# Thread: Preparing for next year

1. ## Preparing for next year

Hi,

I've asked for a list of questions from a teacher to do over the holidays. I'm struggling to use the text book to help me.

Could someone provide HOW to do these questions, as I just want to get an idea of what I'm getting next year.

Thanks.

1. Prove that:
a) $\displaystyle sin(x+(pi/4))+sin(x-(pi/4))=sqrt(2)sinx$
b) $\displaystyle sin(x+(pi/)4)sin(x-(pi/4))=sin^2 x - (1/2)$

2. Simplify $\displaystyle (1+sin2x+cos2x)/(1+sin2x-cos2x)$

2. Originally Posted by jonoe
Hi,

I've asked for a list of questions from a teacher to do over the holidays. I'm struggling to use the text book to help me.

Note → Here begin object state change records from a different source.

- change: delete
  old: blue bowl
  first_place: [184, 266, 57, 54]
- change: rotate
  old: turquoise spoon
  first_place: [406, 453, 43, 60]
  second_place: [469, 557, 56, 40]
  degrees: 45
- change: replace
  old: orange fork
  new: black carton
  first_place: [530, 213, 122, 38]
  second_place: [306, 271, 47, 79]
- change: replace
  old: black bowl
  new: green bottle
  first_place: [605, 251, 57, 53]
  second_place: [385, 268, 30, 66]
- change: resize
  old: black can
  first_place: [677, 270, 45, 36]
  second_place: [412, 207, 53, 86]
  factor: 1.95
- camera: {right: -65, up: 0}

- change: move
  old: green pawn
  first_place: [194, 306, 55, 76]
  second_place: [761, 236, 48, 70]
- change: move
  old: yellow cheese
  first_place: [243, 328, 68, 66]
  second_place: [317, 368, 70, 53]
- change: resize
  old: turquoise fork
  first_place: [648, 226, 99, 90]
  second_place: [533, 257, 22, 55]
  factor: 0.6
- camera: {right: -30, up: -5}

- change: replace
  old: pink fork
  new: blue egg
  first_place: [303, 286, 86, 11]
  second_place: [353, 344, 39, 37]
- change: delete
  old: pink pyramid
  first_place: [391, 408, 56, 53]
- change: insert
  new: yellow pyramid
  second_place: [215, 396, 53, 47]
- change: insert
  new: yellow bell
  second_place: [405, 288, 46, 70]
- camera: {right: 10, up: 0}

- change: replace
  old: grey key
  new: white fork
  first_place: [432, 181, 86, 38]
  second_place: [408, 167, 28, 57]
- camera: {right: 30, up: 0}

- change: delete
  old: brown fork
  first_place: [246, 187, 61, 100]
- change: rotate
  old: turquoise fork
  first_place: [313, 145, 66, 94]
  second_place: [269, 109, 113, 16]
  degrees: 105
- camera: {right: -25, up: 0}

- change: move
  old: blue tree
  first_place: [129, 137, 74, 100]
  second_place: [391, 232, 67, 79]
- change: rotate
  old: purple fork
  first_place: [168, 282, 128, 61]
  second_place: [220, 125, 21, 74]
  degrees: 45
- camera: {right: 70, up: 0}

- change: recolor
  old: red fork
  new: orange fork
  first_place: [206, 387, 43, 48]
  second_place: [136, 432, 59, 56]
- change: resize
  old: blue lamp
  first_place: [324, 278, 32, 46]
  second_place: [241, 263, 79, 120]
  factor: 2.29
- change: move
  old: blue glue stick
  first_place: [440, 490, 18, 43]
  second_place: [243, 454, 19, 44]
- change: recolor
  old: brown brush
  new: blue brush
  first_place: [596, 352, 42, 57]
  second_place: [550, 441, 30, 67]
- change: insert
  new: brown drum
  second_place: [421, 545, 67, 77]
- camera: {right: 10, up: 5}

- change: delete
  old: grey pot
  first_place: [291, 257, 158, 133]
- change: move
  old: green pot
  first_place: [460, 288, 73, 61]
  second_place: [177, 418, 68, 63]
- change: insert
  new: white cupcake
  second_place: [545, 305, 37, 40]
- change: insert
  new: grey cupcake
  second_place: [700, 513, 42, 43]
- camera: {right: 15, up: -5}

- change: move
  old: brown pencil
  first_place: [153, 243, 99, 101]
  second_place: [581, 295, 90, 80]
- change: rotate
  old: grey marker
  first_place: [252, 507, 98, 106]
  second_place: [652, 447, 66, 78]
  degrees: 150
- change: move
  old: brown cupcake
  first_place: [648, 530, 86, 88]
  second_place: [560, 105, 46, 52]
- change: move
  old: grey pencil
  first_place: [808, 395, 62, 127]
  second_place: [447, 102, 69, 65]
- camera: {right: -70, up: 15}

Could someone provide HOW to do these questions, as I just want to get an idea of what I'm getting next year.

Thanks.

1. Prove that:
a) $\displaystyle sin(x+(pi/4))+sin(x-(pi/4))=sqrt(2)sinx$
b) $\displaystyle sin(x+(pi/)4)sin(x-(pi/4))=sin^2 x - (1/2)$

2. Simplify $\displaystyle (1+sin2x+cos2x)/(1+sin2x-cos2x)$
1. In both cases apply the compound angle formula for sin(A + B).

2. Substitute the double angle formulae and simplify.